Councils swing axe over arts funding

Published Thursday 3 February 2005 at 12:25 by Jeremy Austin

Theatre companies preparing for a predicted £30 million shortfall in Arts Council England income over the next three years were warned this week to expect even worse news from their other main funder.

Chair of the National Association of Local Government Arts Officers Sue Isherwood said cuts by local councils - which provide more than 50% of all core revenue grants to arts groups - are now inevitable.

Some 85% of authorities nationwide have received standstill funding from Whitehall this year. Isherwood said that this, combined with a cap on council tax rates and central government’s insistence on improved statutory services such as education and transport meant non-statutory obligations such as arts funding will suffer.

She said: “This is devastating for the arts. There will certainly be closures [of companies]. This is a slow, downward spiral at a period when there is so much that is positive. Ever since this government came into power the amount of money going into local authorities hasn’t been increasing. Budgets haven’t been increasing in a higher proportion of local authorities, particularly district authorities, county councils, because on the whole they are rural and there aren’t any votes for the Labour Party in rural areas.”

The warning comes weeks after the arts community learnt that the Department for Culture, Media and Sport was freezing its funding of Arts Council England for the next three financial years and that this would lead to a £30 million shortfall during that period in real terms.

The DCMS has allowed ACE to redistribute funds from its Creative Partnerships scheme but at a special seminar organised by the National Campaign for the Arts last week, arts council chair Christopher Frayling said that even with that concession and savings made from the reorganisation of the funding body’s structure it would not be enough to fill the gap.

Both NALGAO and the Independent Theatre Council claim that by freezing cash to both ACE and the local authorities, arts organisations, particularly the smaller ones, are facing a bleak future. Core funding will become a priority for local authorities, meaning money for special projects and the sort of work smaller arts organisations undertake will disappear. Normally, they could then go to the Grants for Arts scheme run by ACE but with that funding body trying to fill the shortfall from the DCMS there will be far less money available there.
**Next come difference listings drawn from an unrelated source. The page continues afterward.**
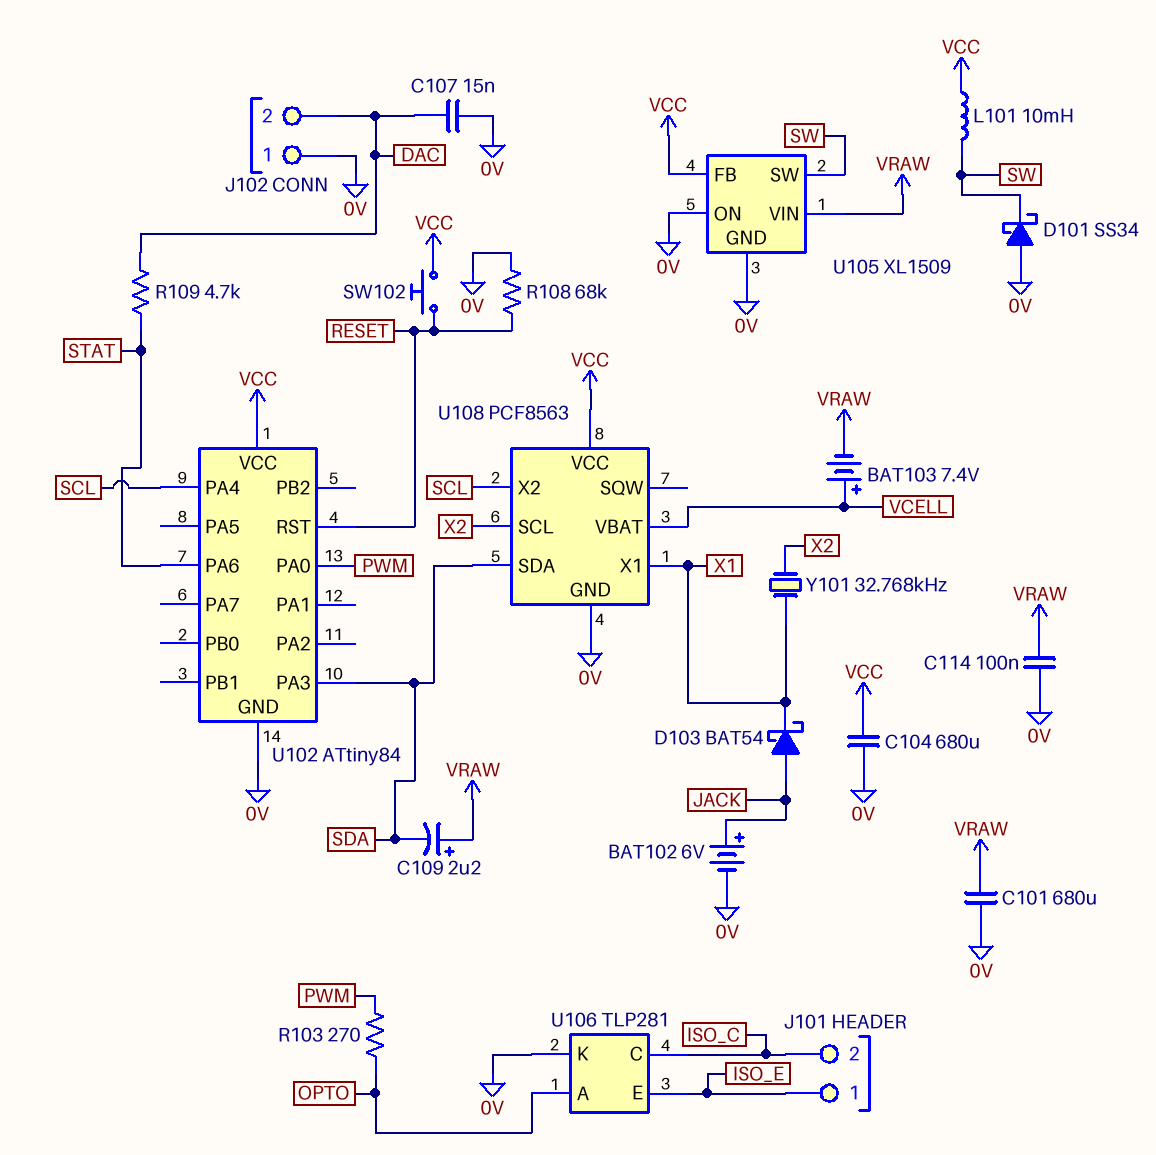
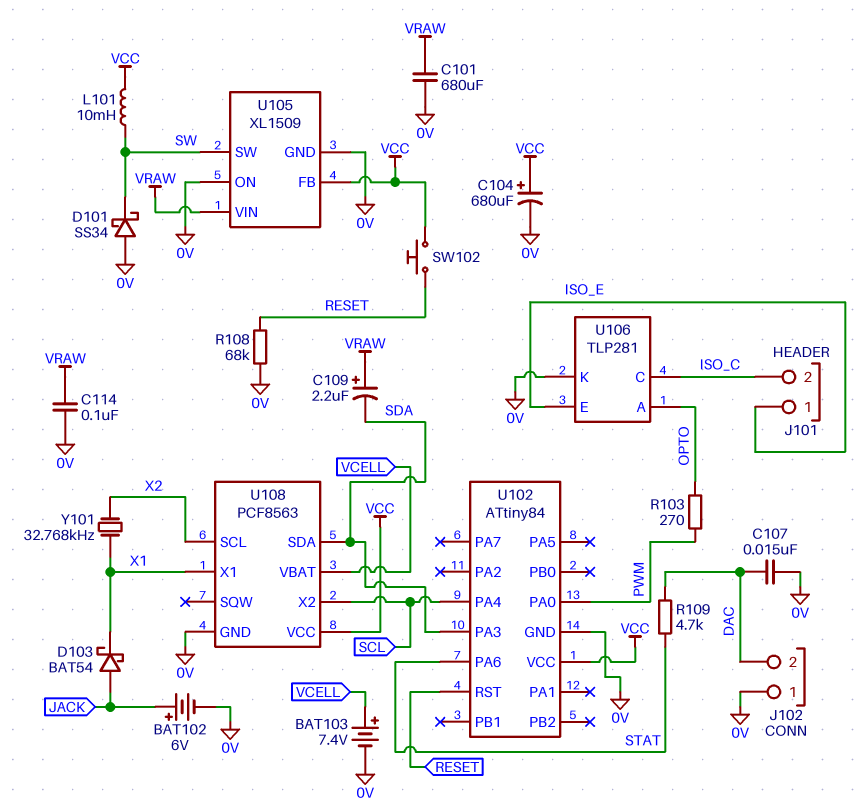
BAT103: 7.4V (plus VCELL, minus VRAW) -> 7.4V (plus VCELL, minus 0V)
C104: 680uF (0V, VCC) -> 680uF (plus VCC, minus 0V)

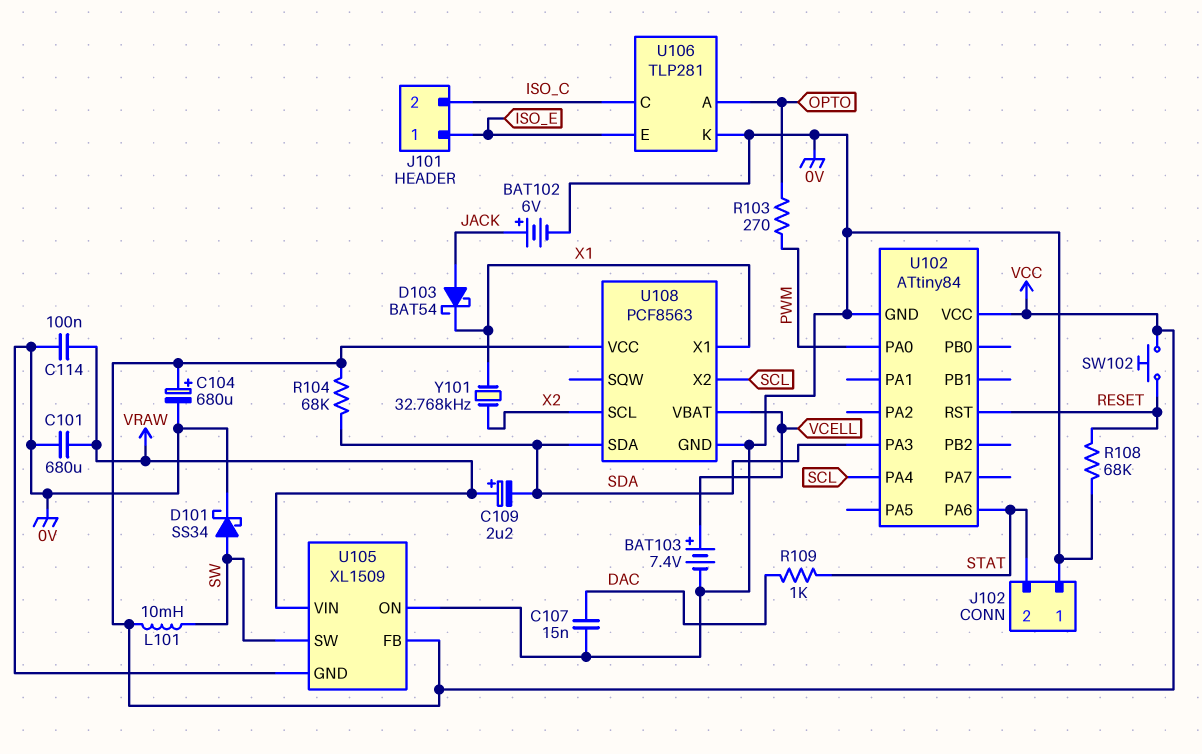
D101: schottky SS34 (A 0V, K SW) -> schottky SS34 (A SW, K 0V)
J102 pin 2: DAC -> STAT
R104: none -> 68k (SDA, VCC)
R109: 4.7k (DAC, STAT) -> 1k (DAC, STAT)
Independent Theatre Council director Charlotte Jones said those projects that the government has publicly been keen to promote - those using the arts to fuel social regeneration - will be impossible to fund.

“There is always a very real fear that project grants will be the first to go and that is quite disastrous for our sector and for the whole thing. It is so short-sighted to take away the very thing that brings access to the arts for the first time and for new talent. It will have a devastating effect,” she said.

“The damage will be disproportionate to the money lost in the same way that the money injected had a disproportionately good effect.”

During the NCA debate, ACE representatives and the culture secretary Tessa Jowell implied that they both had to tackle the Treasury rather than battling each other. Jowell admitted that her department had received considerably less money than had been anticipated.

Isherwood said while the DCMS had to convince its governmental partners, so NALGAO had to make the Local Government Authority understand the positive effects the arts have on a community. While there was no enthusiasm within that body to make cultural provision a statutory requirement, there was a chance that such provision could become a significant part of the Comprehensive Professional Assessment - the independent survey of how a local authority is performing.